I’m in the military. Being fit is only optional if you don’t care if they throw you out. Seeing as that isn’t the way I want to go out (I pictured something more like ‘A1C dies surfing a tsunami on a 2X4), I have to conform. That’s not a strong point of mine.
Throughout life I have made a habit of doing the opposite of what the crowd did. I joined ROTC when everyone was joining team sports and FAA or Key Club, I created a semi-racist club just because I got bored at a predominantly black school, etc.etc. And that made people blindly follow me. This is how I came to the conclusion that joining the military was a good idea for me. It made no nevermind that I had never in my life done a sport of any kind, and therefore was incredibly out of shape. This would haunt me for the rest of my career.
Basic only marginally helped me get a little better. I am an incredible klutz, on week 6 of basic I tore a ligament in my right ankle. Needless to say this didn’t help my already suffering physique. Tech school PT was a joke. I wasn’t the slowest person out there, therefore, I assumed I was doing fine. Then the real air force happened. No scheduled PT time meant I wasn’t going. Not going led to eating bad because, hey, I just got out of basic, I can afford it. Well… you can’t afford it for 2 years.
Recently I started to feel everything around me spinning out of control. My job was stressing me out, my health was deteriorating and my lack of exercise had nothing to do with it. On top of that I had recently failed a PT test and leadership was coming down hard on me. I felt helpless.
That’s when I started dating Levi. He made me feel better about everything going on, not placating to my bad moods but making me do things to relieve stress. Namely: Running.Having someone to look good for will make you do things that normally you wouldn’t do. As I’m sure everyone can relate to. I mean, who ENJOYS diet and exercise? No one. I want chocolate cake everyday but I know that doesn’t fit with the image I have in my head. So to the track I went with an iPod and bad attitude.

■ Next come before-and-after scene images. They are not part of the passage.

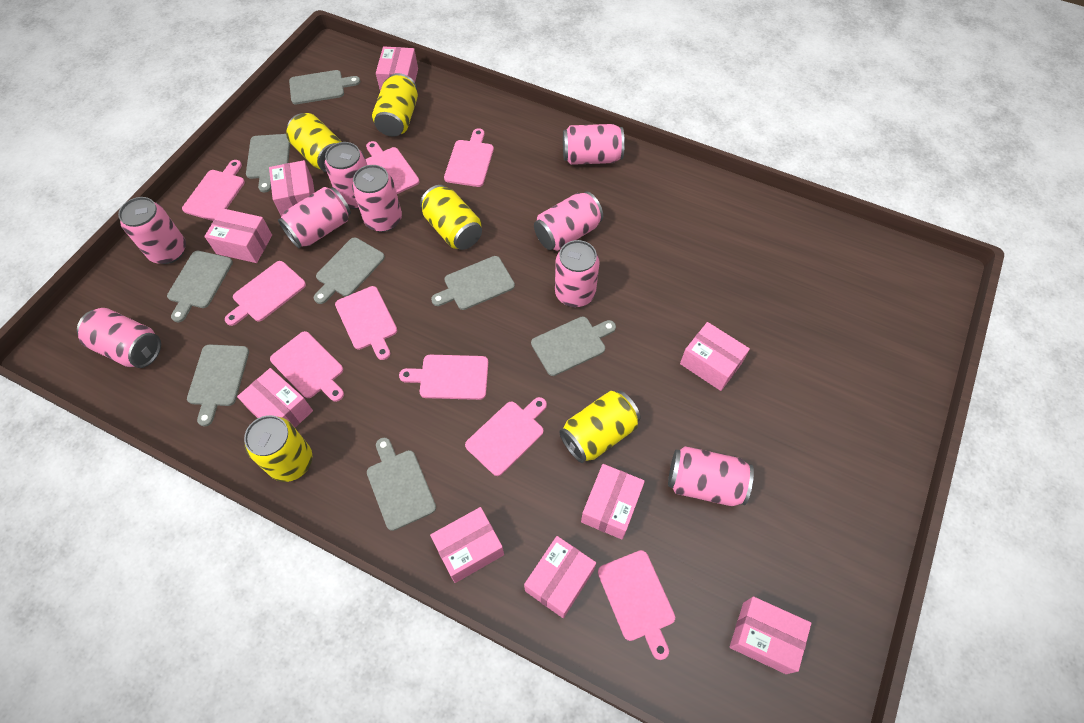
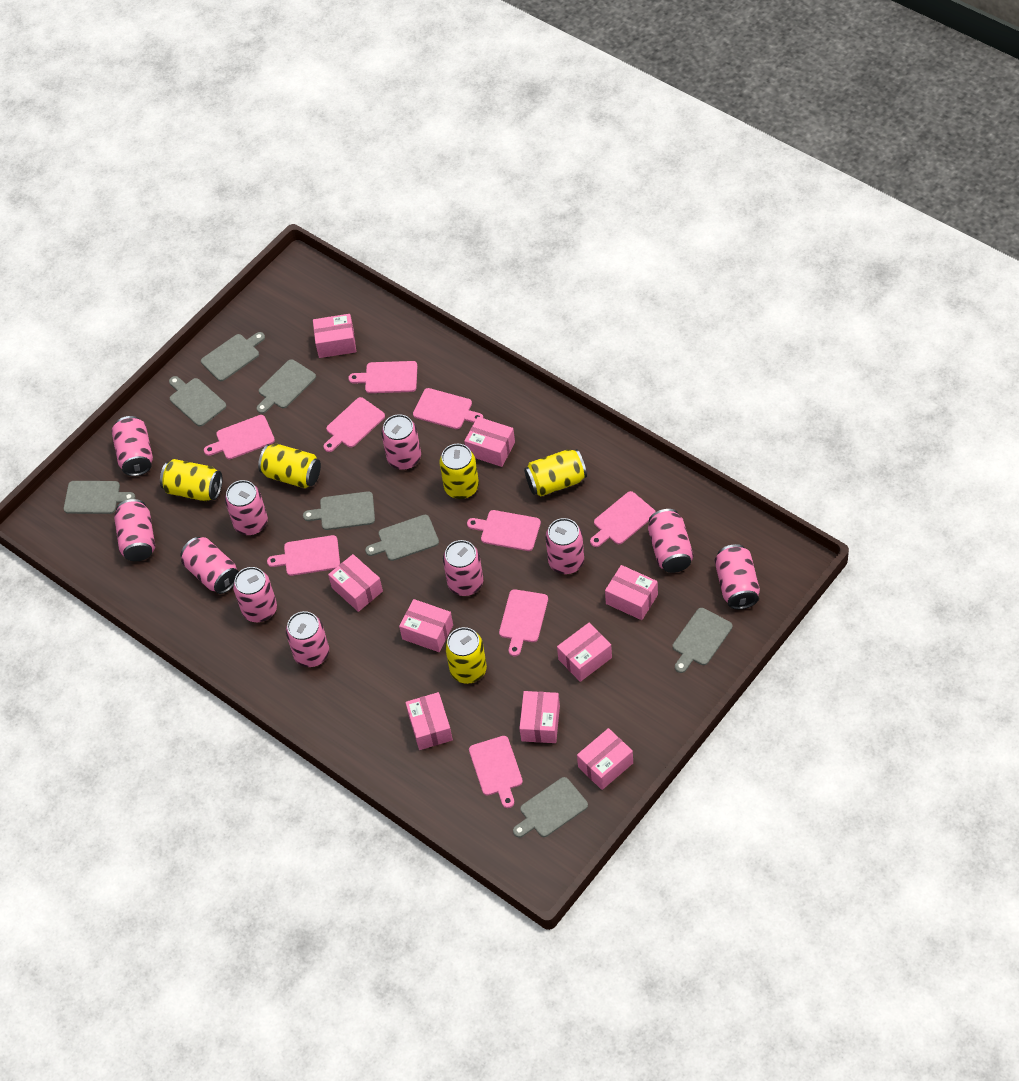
pink can: 9 -> 11

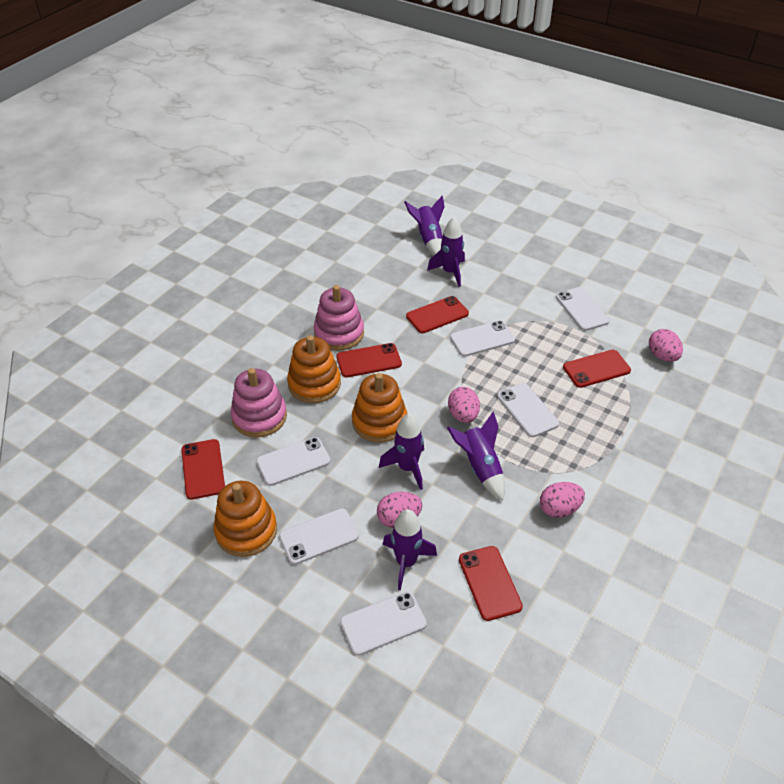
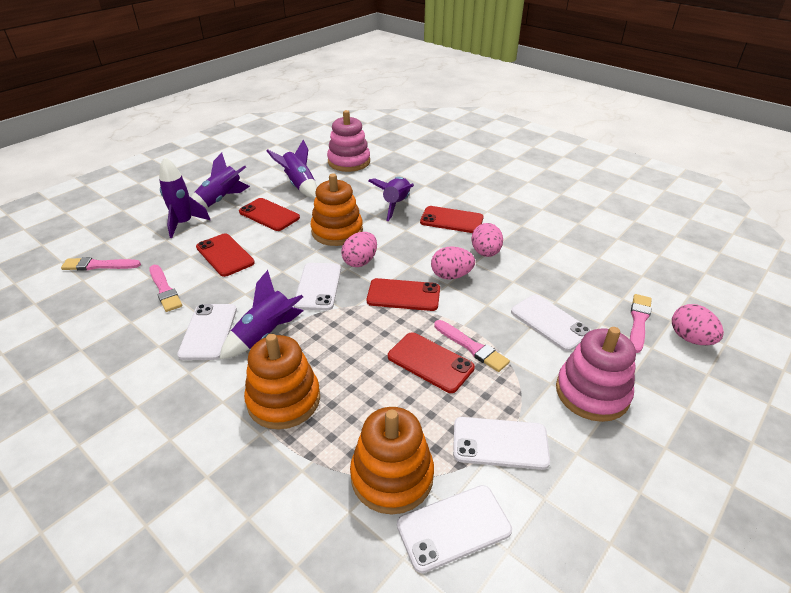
pink brush: 0 -> 4
white phone: 6 -> 5

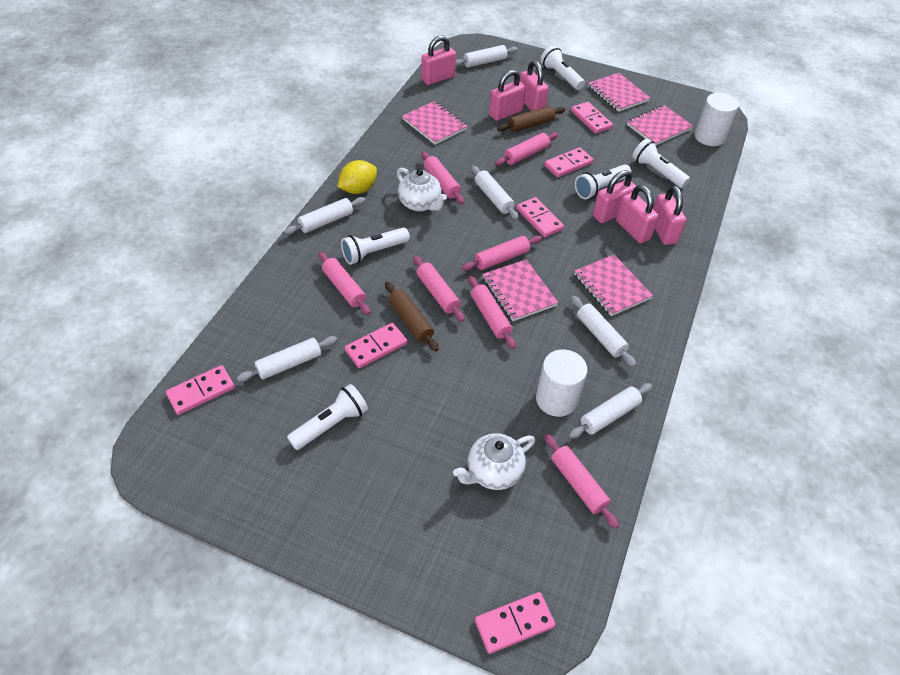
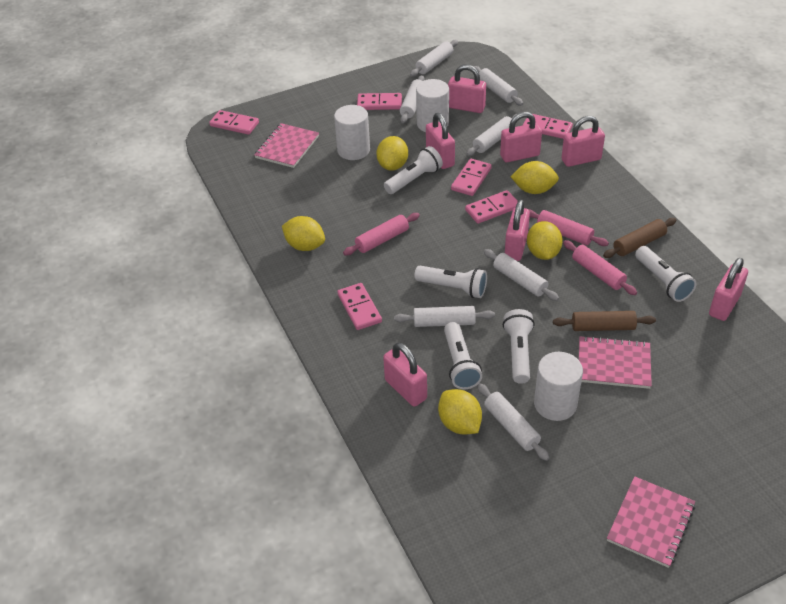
pink notebook: 5 -> 3
pink padlock: 6 -> 7
pink rolling pin: 7 -> 3
white cylinder: 2 -> 3
white rolling pin: 6 -> 7
white teapot: 2 -> 0
yellow lemon: 1 -> 5

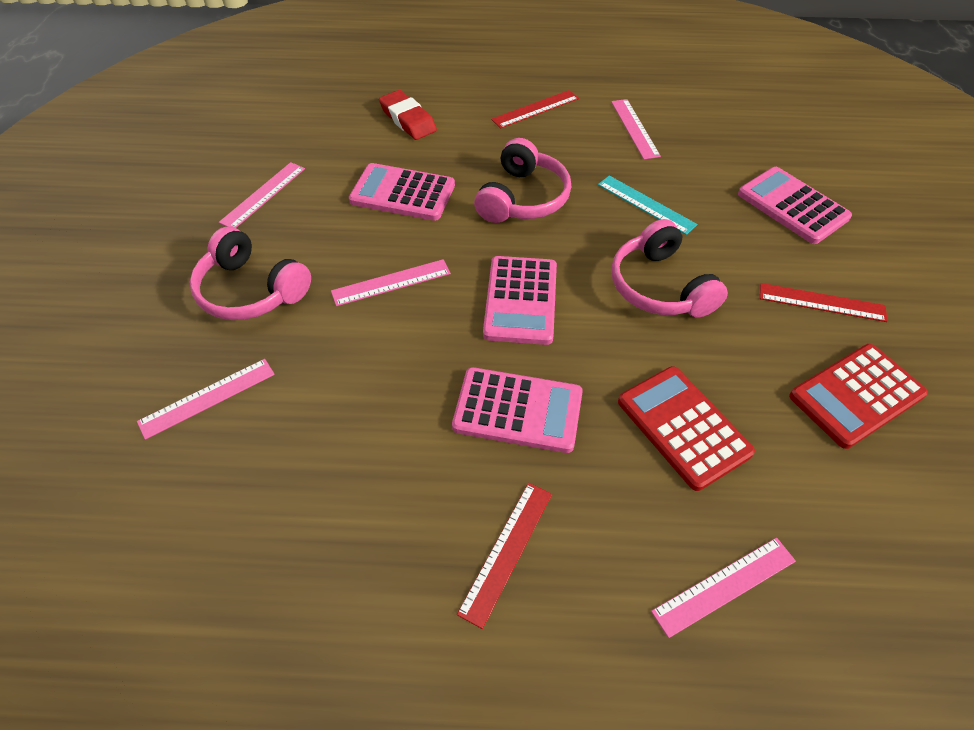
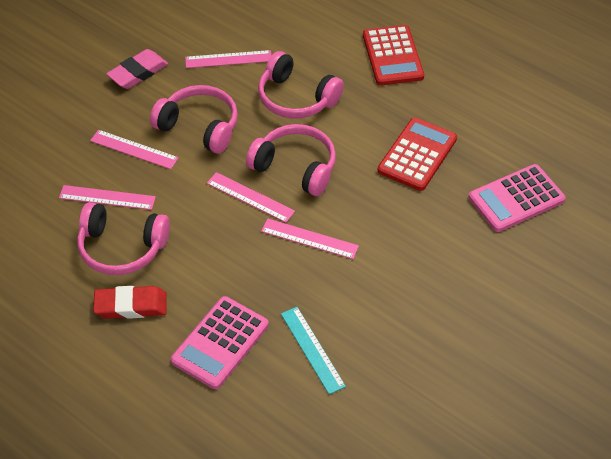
pink calculator: 4 -> 2
pink eraser: 0 -> 1
pink headphones: 3 -> 4
red ruler: 3 -> 0

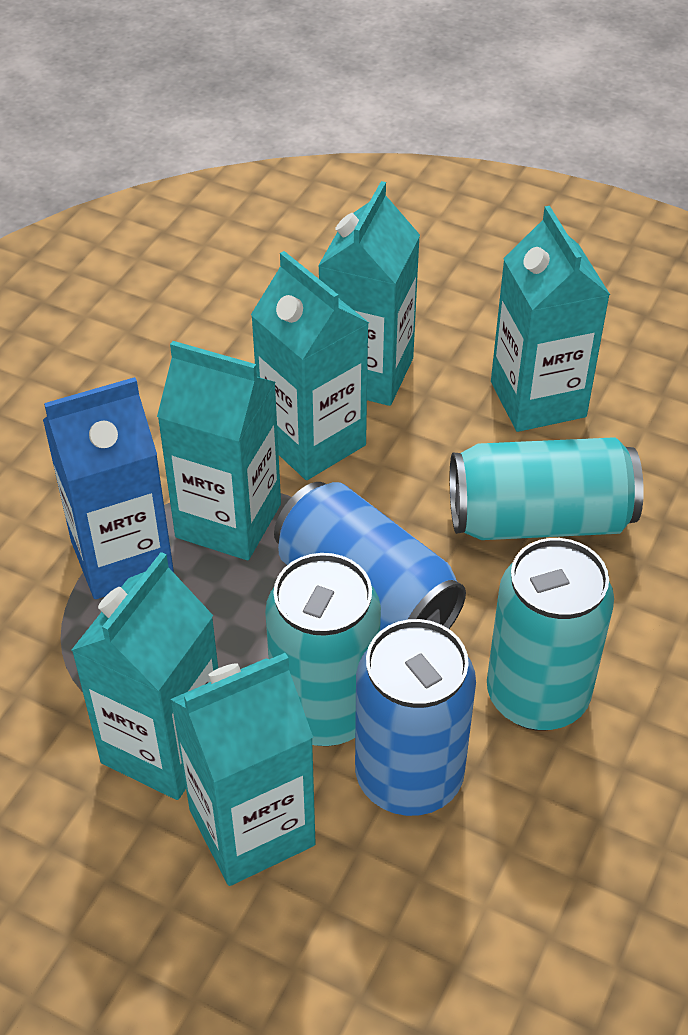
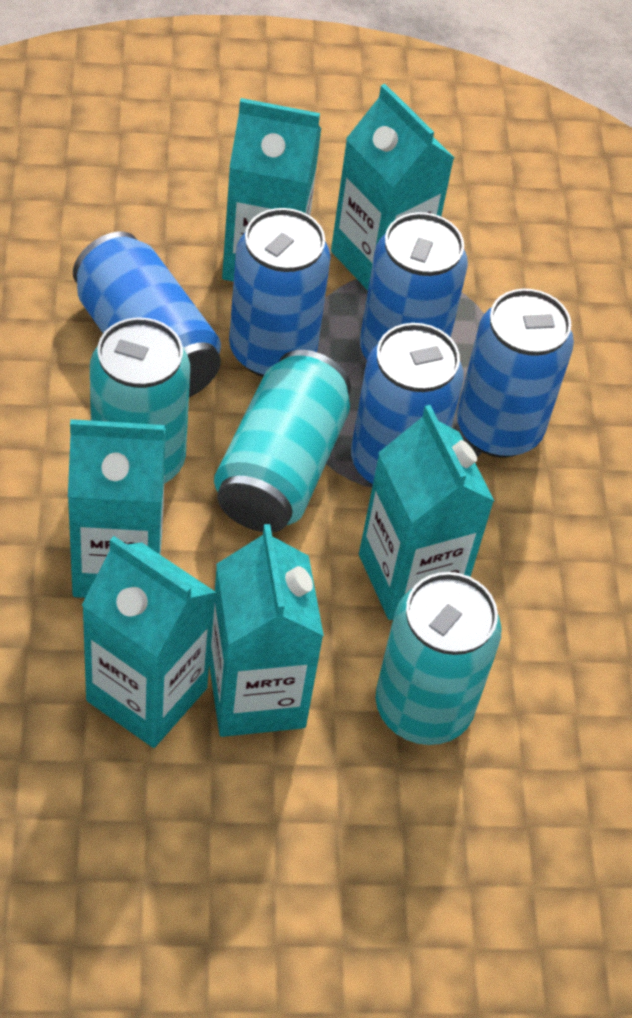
blue can: 2 -> 5
blue carton: 1 -> 0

At first it sucked horribly. I hate running. I am terrible at it. But damn if don’t feel great afterwards. He gave me something to control in my crazy life. My new PT schedule was getting noticed and leadership started to lay off me. I had a blood transfusion and I started getting faster. It was actually nice to think you can do better, know you can do better, and then do your best. It was painful but at the end of the day you know you did something.
Then something amazing happened. I started noticing muscle tone. My goals shifted from just running because I could control it, to running because it was good for me and made my outside look as good as I felt inside. No dietary supplements or quick fixes, just natural exercises.
Motivation is a key element, and knowing you are your own worst enemy in that field is also important. It isn’t easy, but since when is anything that is good for you easy? That isn’t how life works.
If I can do that anyone can. Unless you’re like my sister who has been smoking for 10 years and apparently has earned the right to 1) Never run and 2) Smoke inside. I will concede that point.